Sacha Baron Cohen, the inventor of parodic luminaries such as Ali G, Borat and fashionista Bruno, is back with a new set of characters – using heavy prosthetics this time, to disguise his now well-known face – in Who Is America?. As with his earlier creations, they are designed to dupe and manipulate prominent people into saying unfortunate things and test the limits of individual gullibility. And, as with his earlier work, the characters themselves are brilliantly done. In the opening episode, he produces Billy Wayne Ruddick Jr, the founder of an “alt-right” conspiracy theorist Infowars-a-like website, who hates Obamacare because it forced him to go to the doctor and find out he had “two types of diabetes, obese legs and chalky deposits”; wet bag-hat wearing liberal Nira Cain-N’Degeocello (“I’m a cisgender white heterosexual male, for which I apologise”); ex-con Rick Sherman, who paints with his own faeces and “ejaculatorate”; and former Israeli army colonel Erran Morad, keen to extend his child-arming Kinder Guardians programme into the US. They are all convincing, committed performances, meticulously prepared and backed up by formidable wit and intelligence that allow him to pivot and follow wherever his patsy seems poised most fruitfully to take him.
But also, as with his earlier work, it is not always clear who or what the target is, and, more often than not, the interviews seem to end up proving the strength of people’s politeness rather than the weakness of their principles. They probe the limits of their patience rather than of their gullibility or self-belief. This was faintly tedious and frustrating back in what I think it has become reasonable to call simply the Before Times, when no more than ordinarily misguided and incompetent buffoons ran the world and our problems existed in no more than three manageable, humanoid dimensions instead of bursting forth from a shadow cyberstate.

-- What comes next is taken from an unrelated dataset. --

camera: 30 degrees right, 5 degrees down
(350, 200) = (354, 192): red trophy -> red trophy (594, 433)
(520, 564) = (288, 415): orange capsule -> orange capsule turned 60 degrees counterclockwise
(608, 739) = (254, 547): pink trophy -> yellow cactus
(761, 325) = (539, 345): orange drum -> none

Back then, what you saw in the world was largely what you got. But tempora mutantur, nos et mutamur in illis, which is Latin for: “We’re all fucked now, so things have to change.”

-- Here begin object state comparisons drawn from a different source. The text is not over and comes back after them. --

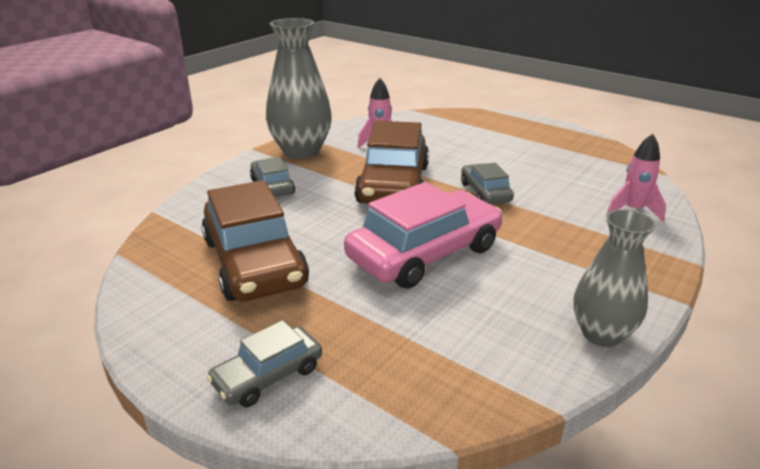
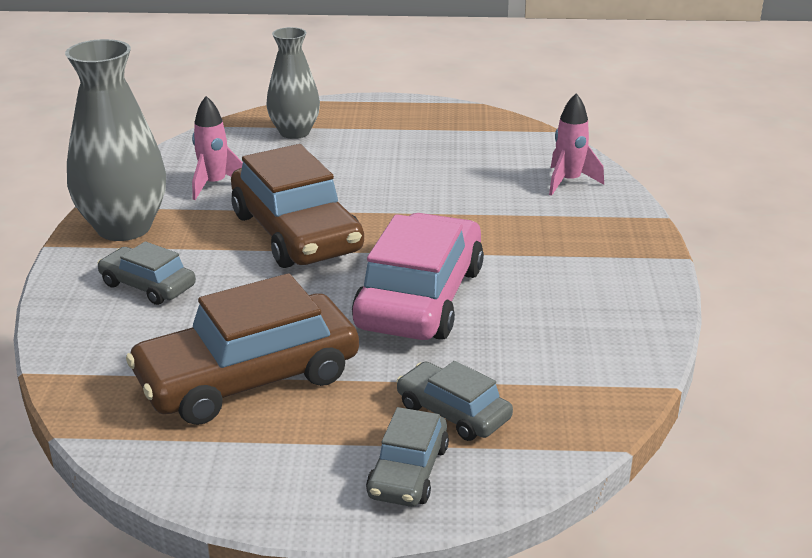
camera: 35 degrees left, 0 degrees up
(254, 262) = (248, 378): brown car -> brown car turned 120 degrees clockwise
(485, 192) = (408, 209): grey car -> grey car (453, 412)
(601, 334) = (648, 311): grey vase -> grey vase (294, 132)

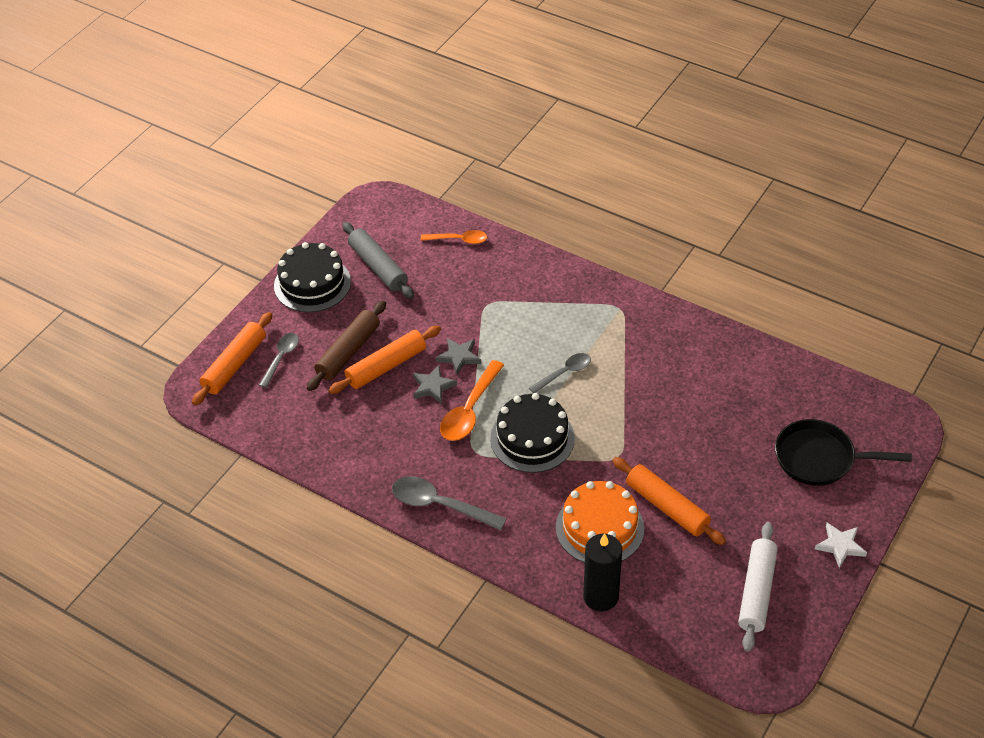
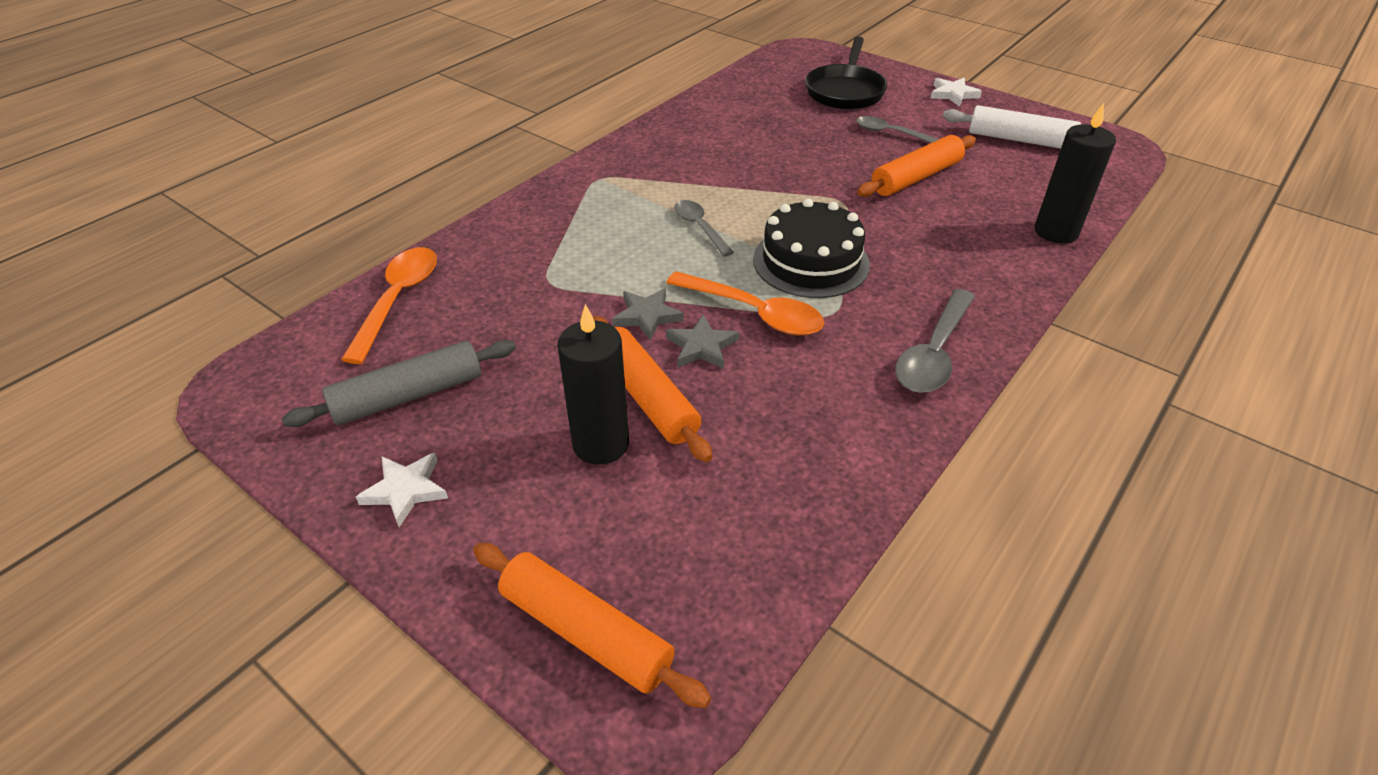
camera: 85 degrees left, 5 degrees down
(281, 358) = (589, 546): grey spoon -> grey spoon (889, 133)
(312, 284) = (406, 490): black cake -> white star
(348, 352) = (601, 444): brown rolling pin -> black candle
(459, 240) = (398, 300): orange spoon -> orange spoon, size x1.56
(599, 528) = (953, 223): orange cake -> none

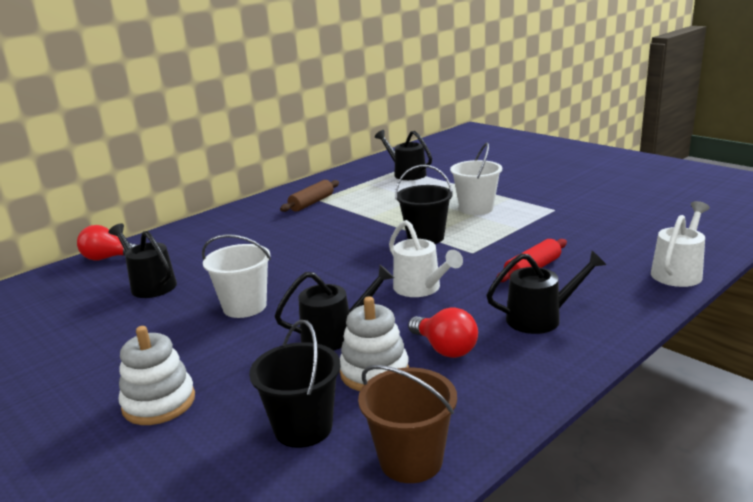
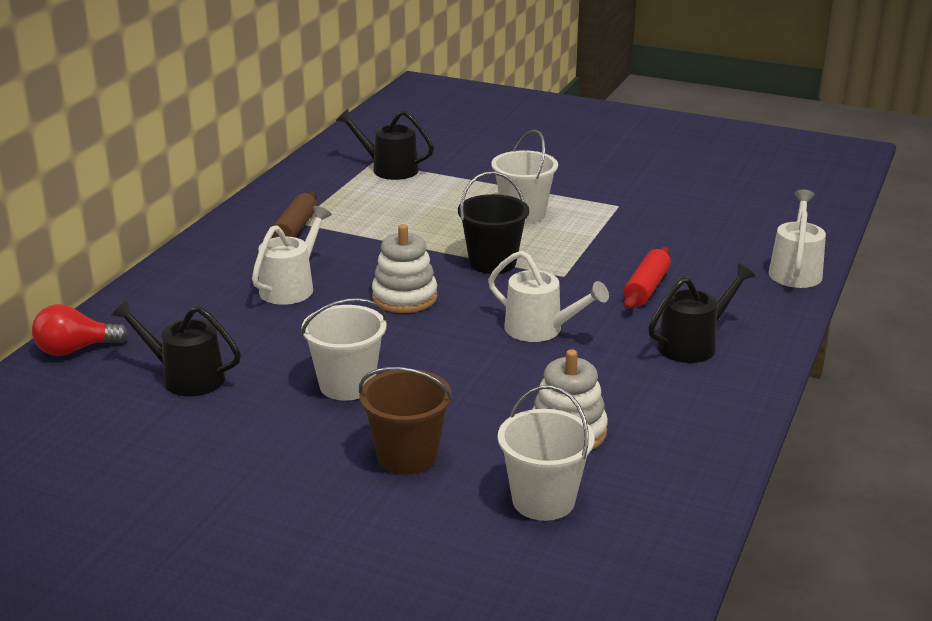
camera: 25 degrees left, 5 degrees up
(159, 403) = (358, 510): white stacking toy -> white stacking toy (404, 297)
(274, 237) = (291, 287): none -> white watering can
(303, 428) = (543, 500): black bucket -> white bucket
(335, 335) = (489, 400): black watering can -> none
(411, 460) = (672, 506): brown bucket -> brown bucket (407, 456)
(445, 349) = (621, 394): red light bulb -> none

To interview Bernie Sanders, as “Ruddick” does, and spend that precious time arguing that he should make all Americans part of the 1% elite by “moving the nines”, instead of – oh, I don’t know, high-fiving and thanking him for draining Hillary’s resources – lets both Sanders and far-right conspiracy theorists off too lightly, while preaching to the choir about the imbecility of certain known imbecilic types.
Worse still is the segment with “Cain-N’Degeocello”, who sits down to dinner with Trump supporter Jane Page Thompson and her husband in their South Carolina home and asks not one question about their continued support of the man likely to be impeached before the cheese course. Instead, he paints himself as an increasingly extreme liberal, who encourages his daughter (“Malala”) to free-bleed on the US flag and whose partner is having an open affair with a porpoise. The Thompsons’ smiles become fixed, but he is a guest in their home and they treat him as such. Thus all Baron Cohen succeeds in doing is humanising two Trump diehards. Is this anyone’s preferred outcome?
Partial redemption, at least, comes in the final segment (after a dismal interaction with the faecal artist and a gallery owner in Laguna Beach, which requires her to sit through the sound of off-stage huffings as he produced one of his “works”). Morad (“Are liberals using school shootings to further their anti-tragedy agenda?”) gets various gun nuts in and outside Washington to promote arming pre-schoolers. “Fill the Puppy Pistol by pushing his lunchbox into his belly and sending the naughty me for a really, really long timeout,” says one, joyously. The gun lobbyist Larry Pratt notes that if children are young enough, “if they haven’t developed a conscience yet, they can make very good soldiers”.
The final, most insoluble problem presents itself: it would be funny only if it weren’t so frightening. Most of what they say is already on record and has been publicly cheered to the rafters by people whose views aren’t going to change by the addition of some minor logical absurdism. If it is being played for laughs, it is a venture that needs to stick to embarrassing people with rude pictures. If it is aiming for satire, it needs a clear, worthy target and an unerring aim. Maybe the much-hyped coming confrontations with Sarah Palin and Roy Moore will refine the scattergun approach. Fill the Puppy Pistol, and take your shot.